Belladonna is a hallucinogen. People call LSD a hallucinogen but it is not anywhere near as hallucinogenic as belladonna.

I mean, you hallucinate so strongly that you completely lose touch with what you would call reality.

In other words, if I were on belladonna now, I wouldn't necessarily have to be seeing all these people in this courtroom and all you. I may just be seeing some plum trees and the ocean and in another reality.

Q: You are completely detached from reality; is that correct?

A: Complete hallucination, yes.

Q: Do you move about? Can you move about?

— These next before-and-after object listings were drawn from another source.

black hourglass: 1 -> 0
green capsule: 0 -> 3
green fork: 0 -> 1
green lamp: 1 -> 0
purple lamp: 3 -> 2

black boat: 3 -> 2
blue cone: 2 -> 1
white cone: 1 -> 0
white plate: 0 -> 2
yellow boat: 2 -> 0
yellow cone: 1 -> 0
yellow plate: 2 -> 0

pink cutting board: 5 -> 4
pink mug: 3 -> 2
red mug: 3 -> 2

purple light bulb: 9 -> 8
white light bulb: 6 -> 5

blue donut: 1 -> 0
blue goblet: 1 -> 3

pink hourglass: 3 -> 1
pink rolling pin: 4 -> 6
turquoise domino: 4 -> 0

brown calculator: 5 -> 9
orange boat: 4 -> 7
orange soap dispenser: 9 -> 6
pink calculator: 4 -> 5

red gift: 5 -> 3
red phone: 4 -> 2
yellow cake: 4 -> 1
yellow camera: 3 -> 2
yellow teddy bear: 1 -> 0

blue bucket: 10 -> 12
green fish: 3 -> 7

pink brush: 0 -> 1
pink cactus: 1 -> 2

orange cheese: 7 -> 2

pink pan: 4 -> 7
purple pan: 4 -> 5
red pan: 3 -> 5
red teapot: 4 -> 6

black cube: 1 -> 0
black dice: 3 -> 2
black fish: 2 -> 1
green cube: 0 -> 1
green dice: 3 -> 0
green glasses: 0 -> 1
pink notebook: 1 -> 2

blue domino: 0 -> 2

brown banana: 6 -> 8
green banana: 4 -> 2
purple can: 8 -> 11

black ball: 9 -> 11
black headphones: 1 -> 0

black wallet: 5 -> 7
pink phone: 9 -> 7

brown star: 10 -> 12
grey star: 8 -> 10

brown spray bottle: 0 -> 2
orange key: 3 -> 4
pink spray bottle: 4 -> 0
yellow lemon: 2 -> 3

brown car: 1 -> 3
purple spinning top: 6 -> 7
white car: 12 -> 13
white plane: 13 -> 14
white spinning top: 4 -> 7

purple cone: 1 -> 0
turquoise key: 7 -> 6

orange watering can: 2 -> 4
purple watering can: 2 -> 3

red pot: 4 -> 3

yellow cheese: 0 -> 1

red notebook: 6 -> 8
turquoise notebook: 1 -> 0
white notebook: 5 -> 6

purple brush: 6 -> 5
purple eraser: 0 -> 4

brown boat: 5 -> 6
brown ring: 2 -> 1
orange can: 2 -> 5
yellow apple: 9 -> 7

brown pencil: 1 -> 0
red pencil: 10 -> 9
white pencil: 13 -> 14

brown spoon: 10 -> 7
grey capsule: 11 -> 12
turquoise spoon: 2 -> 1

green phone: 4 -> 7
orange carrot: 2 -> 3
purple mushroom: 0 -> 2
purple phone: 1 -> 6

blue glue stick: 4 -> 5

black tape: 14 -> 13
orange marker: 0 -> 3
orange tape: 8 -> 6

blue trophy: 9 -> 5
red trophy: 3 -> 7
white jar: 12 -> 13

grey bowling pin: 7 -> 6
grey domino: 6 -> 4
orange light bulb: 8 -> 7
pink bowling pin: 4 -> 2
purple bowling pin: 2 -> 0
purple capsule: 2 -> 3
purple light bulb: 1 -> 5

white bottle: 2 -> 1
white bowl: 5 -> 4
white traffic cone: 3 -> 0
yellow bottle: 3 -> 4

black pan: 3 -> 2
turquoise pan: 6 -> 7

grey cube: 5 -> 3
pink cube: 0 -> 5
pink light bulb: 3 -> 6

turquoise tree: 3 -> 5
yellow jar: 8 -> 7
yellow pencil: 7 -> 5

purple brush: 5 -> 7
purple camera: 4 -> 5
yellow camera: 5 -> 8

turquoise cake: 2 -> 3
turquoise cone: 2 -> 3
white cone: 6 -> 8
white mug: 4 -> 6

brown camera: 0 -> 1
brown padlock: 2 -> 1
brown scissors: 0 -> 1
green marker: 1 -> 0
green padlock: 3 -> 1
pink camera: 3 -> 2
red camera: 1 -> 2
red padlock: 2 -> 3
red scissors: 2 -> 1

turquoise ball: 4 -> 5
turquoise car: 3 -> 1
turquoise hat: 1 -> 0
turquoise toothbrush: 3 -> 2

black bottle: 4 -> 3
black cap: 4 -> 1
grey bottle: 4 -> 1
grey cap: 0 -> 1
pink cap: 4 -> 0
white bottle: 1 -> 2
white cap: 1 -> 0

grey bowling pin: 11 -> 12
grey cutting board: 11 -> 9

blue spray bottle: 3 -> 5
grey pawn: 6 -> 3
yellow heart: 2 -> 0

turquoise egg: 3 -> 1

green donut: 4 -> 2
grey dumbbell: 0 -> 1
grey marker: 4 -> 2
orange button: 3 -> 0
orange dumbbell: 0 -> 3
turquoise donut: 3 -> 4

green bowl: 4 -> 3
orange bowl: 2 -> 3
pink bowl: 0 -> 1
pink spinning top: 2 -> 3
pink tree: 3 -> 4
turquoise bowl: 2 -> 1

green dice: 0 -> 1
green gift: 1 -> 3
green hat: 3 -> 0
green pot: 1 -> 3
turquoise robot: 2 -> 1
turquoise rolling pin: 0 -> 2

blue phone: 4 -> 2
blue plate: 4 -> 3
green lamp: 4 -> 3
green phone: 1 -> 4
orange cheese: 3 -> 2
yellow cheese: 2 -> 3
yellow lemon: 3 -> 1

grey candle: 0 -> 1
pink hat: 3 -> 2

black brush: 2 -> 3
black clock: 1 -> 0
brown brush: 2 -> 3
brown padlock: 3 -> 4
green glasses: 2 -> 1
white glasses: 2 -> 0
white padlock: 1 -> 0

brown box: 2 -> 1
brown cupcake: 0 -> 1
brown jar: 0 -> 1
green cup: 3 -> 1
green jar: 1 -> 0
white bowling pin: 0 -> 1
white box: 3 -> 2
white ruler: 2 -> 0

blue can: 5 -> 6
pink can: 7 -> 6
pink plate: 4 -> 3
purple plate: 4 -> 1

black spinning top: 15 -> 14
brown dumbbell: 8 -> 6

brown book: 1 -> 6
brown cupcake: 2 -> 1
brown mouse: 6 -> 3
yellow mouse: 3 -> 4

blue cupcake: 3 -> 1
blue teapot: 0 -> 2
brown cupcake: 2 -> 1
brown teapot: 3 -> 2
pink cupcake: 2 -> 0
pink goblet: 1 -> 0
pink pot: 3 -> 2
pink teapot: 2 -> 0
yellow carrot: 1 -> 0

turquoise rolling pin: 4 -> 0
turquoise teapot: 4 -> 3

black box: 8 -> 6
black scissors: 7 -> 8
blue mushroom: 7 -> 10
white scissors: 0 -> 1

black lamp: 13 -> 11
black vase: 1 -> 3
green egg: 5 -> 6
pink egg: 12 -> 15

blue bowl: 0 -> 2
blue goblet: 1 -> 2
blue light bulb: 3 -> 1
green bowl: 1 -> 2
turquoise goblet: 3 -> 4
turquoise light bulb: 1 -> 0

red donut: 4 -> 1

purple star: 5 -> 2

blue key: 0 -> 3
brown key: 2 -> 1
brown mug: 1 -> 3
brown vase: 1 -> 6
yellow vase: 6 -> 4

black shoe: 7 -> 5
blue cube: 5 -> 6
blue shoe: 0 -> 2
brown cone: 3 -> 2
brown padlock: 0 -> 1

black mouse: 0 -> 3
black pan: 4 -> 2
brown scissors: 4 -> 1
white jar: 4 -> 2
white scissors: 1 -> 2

A: Depending upon the dose. If you take it rightly, what I call rightly, if you take a moderate dose with some sort of stimulant, then, of course, you can still move about and still do what you are doing and still keep some kind of a cognizance about you, remember who you are and things like that.

THE COURT: You say a mild dose gives you a 3-day trip?

THE WITNESS: Yeah; so a strong dose would give you about a 10-day trip.

THE COURT: How about ¾ of an inch by 1 inch, would that be mild or a strong dose?

THE WITNESS: That would be a pretty moderate dose -- medium, I'd say.

Q BY MR. BUBRICK: Well, if we are on a scale, are we talking about mild, moderate or medium or severe?

A: Yeah.

Q: Where would this be on the scale?

A: It would be in the middle.

Q: But do you think one could function after chewing a piece of that belladonna the size you have described?

A: It all depends on the individual. I think you could function. I have eaten more and still been able to function.

Q: Is that without the assistance of some sort of a stimulant, like speed?

A: Well, you have, -- it helps to have the assistance of the speed.

Q: I think you told us the day you saw Watson walk off, he just walked off chewing the thing; right?

A: Yeah.

Q: You don't know whether he left the ranch or anything of that nature?

A: He did leave the ranch.

Q: Did you see how?

A: I believe he hitch-hiked off down the road, hitch-hiked and he said he was going to get his motorcycle out of the shop.

Q: Did Watson have a motorcycle, as far as you know?

A: As far as what he told me.

Q: Had you ever seen him with a motorcycle about the ranch?

A: No, I don't think the motorcycle had ever made it there. He got stoned and cracked it up before it ever came back.

Q: Who did?

A: Tex.

Q: Is it the same period, now, you are talking about, chewing on the belladonna?

A: Yeah.

Q: Can you tell us what Watson, you know -- describe him physically from the time you first saw him in 1968, something about his height and weight, how he appeared to you, physcially.

A: Yeah.

Q: Can you tell us about that, please?

A: It all looked quite normal, average; well, the same height as he is now, about six foot it looked like, and was much more filled out than he is now -- let's say, like I am -- much more filled out in the places and much more healthy looking. He was a very healthy looking young man.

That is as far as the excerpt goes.